The regime is losing ground. It is not as rock-solid as it may seem. Putin is not really enjoying wide support among the people. It may seem that way, but in fact, his true supporters – those willing to fight for him – are a minority. Very loud and foetid, though. Others are frightened – quite effectively, for now, I must admit – or they just don’t see anyone who could contest the incumbent President.

So, Putin needs victories to sell them to his supporters and his inner circle. One relatively small victory in the Donbas will not suffice because he initially promised to conquer the whole of Ukraine. He will need more and more “victories”. They may be Kyiv and all of Ukraine; then he may annex Belarus, then it may be Moldova or even the Baltic States. He can only sell military victories. Nothing else.

The war will not end while Putin is in power. So the only way to stop the war is to defeat Putin on the battlefield. Only a military defeat, a major one that cannot be concealed from the Russian public, will deliver a blow which will likely finish the dictator off. People will not like to see a loser in power. That’s the law of a pack of wolves, and that’s how Putin rules the country. I don’t exaggerate – it’s a mafia state as it is.
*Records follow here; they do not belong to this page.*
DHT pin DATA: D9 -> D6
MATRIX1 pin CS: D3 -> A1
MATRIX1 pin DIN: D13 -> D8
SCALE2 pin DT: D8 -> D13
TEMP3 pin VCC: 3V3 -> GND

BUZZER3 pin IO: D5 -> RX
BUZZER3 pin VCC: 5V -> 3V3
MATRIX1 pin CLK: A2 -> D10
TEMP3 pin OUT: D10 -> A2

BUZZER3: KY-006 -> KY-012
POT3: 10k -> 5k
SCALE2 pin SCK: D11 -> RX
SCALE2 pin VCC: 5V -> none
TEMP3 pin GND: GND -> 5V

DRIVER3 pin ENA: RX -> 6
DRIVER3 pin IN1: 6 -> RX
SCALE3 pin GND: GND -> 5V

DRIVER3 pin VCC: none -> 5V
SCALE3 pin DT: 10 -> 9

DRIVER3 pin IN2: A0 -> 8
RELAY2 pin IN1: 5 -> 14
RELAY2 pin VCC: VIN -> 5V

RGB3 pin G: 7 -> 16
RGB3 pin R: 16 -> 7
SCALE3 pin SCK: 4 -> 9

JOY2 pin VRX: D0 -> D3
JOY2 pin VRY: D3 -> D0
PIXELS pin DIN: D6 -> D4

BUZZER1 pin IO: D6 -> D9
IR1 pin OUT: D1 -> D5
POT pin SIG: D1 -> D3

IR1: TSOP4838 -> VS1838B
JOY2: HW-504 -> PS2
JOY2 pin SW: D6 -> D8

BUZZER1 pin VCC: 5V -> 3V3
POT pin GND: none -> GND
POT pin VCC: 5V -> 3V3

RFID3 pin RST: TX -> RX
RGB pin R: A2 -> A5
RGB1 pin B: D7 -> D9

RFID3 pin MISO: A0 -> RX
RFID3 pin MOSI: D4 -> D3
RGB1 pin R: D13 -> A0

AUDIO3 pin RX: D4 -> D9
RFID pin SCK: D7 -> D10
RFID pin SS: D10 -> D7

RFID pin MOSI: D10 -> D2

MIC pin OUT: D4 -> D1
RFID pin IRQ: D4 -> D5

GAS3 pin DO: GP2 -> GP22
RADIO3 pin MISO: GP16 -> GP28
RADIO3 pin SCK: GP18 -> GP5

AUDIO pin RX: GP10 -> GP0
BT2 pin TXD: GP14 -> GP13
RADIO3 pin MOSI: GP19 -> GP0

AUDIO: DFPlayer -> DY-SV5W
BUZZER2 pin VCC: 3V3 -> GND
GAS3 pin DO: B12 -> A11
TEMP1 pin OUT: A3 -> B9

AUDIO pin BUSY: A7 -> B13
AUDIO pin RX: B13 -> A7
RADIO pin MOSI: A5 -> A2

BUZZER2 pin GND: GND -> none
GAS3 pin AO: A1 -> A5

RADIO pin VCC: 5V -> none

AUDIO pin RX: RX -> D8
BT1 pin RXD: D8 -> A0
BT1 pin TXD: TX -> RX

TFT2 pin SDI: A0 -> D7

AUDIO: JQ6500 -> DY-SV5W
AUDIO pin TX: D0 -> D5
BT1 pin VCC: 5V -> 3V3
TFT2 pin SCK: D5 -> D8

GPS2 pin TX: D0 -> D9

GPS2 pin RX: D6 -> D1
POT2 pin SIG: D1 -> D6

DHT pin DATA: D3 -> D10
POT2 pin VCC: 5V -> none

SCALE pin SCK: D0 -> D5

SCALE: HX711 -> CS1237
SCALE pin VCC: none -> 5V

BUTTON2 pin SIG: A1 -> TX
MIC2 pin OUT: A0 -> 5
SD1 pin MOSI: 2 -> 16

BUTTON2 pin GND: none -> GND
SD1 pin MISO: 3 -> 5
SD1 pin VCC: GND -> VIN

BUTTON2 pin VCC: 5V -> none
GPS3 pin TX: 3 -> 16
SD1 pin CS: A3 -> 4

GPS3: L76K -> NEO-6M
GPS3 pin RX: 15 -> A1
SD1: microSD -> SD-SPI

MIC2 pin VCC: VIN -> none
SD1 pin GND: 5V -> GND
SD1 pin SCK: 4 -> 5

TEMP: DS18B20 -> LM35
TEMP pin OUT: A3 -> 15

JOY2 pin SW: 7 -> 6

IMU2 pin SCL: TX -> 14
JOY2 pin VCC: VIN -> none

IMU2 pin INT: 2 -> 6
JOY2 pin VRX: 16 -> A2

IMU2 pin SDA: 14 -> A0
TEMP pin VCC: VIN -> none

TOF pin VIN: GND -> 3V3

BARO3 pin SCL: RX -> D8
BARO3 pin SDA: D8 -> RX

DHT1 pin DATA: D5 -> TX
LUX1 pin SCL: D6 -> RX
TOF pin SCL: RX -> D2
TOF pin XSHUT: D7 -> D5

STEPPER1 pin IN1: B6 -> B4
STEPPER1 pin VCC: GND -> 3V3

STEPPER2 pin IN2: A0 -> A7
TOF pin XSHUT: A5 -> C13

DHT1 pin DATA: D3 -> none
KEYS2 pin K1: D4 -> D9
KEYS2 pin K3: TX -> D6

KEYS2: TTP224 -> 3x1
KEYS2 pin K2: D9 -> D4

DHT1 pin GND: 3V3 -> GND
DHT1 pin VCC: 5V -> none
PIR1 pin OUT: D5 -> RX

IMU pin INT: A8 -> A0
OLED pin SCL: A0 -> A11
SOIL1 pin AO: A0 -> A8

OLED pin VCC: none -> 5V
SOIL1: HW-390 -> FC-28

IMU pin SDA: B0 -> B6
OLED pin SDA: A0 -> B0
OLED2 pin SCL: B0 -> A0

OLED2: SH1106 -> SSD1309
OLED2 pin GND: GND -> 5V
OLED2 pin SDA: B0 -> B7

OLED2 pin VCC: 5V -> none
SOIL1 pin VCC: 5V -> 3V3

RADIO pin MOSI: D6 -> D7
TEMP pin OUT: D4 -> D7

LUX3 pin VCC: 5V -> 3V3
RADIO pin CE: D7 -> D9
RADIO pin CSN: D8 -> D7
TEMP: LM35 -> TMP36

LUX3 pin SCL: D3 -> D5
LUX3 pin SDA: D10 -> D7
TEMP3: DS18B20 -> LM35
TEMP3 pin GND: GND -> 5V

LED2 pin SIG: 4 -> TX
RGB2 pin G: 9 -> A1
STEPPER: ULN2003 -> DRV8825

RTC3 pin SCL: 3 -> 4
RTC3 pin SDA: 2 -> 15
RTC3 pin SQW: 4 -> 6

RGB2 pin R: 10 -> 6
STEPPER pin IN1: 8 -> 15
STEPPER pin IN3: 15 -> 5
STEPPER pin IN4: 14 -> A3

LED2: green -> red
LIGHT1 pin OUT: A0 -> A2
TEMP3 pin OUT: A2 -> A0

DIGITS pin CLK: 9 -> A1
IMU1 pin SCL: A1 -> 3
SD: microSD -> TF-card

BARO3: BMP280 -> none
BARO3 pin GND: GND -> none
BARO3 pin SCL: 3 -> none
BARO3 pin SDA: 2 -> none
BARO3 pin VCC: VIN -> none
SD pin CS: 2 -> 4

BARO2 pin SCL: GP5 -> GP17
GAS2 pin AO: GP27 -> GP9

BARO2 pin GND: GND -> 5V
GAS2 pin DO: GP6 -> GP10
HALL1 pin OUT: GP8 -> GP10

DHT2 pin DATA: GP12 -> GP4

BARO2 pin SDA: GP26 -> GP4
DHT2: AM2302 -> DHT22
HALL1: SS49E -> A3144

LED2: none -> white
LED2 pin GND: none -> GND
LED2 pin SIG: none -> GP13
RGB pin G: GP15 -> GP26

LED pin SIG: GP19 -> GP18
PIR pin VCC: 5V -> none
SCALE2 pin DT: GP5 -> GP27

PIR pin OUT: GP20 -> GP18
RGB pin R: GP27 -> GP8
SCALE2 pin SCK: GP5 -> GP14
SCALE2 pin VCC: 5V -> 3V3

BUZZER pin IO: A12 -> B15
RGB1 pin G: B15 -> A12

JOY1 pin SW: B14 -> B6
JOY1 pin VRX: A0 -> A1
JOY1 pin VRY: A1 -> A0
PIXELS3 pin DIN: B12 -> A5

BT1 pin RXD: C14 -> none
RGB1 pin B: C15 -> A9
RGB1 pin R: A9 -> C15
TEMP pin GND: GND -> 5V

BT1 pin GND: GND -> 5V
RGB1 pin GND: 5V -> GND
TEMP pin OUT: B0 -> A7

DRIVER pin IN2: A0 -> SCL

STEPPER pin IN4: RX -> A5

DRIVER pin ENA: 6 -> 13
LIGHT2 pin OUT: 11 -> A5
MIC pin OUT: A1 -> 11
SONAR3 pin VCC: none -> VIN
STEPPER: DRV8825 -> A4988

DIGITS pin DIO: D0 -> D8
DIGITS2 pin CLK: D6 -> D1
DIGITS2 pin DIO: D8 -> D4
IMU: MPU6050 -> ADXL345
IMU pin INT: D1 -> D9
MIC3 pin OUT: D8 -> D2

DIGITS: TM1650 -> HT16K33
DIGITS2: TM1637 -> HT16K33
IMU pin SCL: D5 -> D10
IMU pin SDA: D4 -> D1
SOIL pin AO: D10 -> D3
Facing a rather sad economic situation, tough sanctions and very dull prospects, any government after Putin will inevitably have to stop the war and negotiate peace, whether they will like it or not. Thus, Ukraine must get whatever supply and assistance it requires, whenever they are required. And those who come up with appeals like “let’s give Vladimir what he wants and stop the war” are really Putin’s allies, whether they realise it or not. Appeasement never works. It will only provide Russia with some time to replenish its resources and get ready for another campaign.

Russia may seem very strong, but it is weaker than it looks. It is not the USSR in any way. It is not a superpower. It only maintains great power status because of its enormous nuclear arsenal inherited from the USSR. Its economy is shrinking. Putin has the resources to wage war for some time but not for years. So the West must stay united and firm and shouldn’t try to trade its own security and Ukraine’s territories for some imaginary “peace,” which will soon turn into another bloody war.

The aggressor cannot be stopped by prayers and persuasions. He will understand only strength and resolve to fight him. So, in short, to support Ukraine means to continue the war. But if Ukraine falls, the war will not end. There will be new victims.

Do you have an appeal for your colleagues working in the public service?

I would urge them to start thinking for themselves, but they are all big boys and girls, so they should have understood it by now. I hope they do.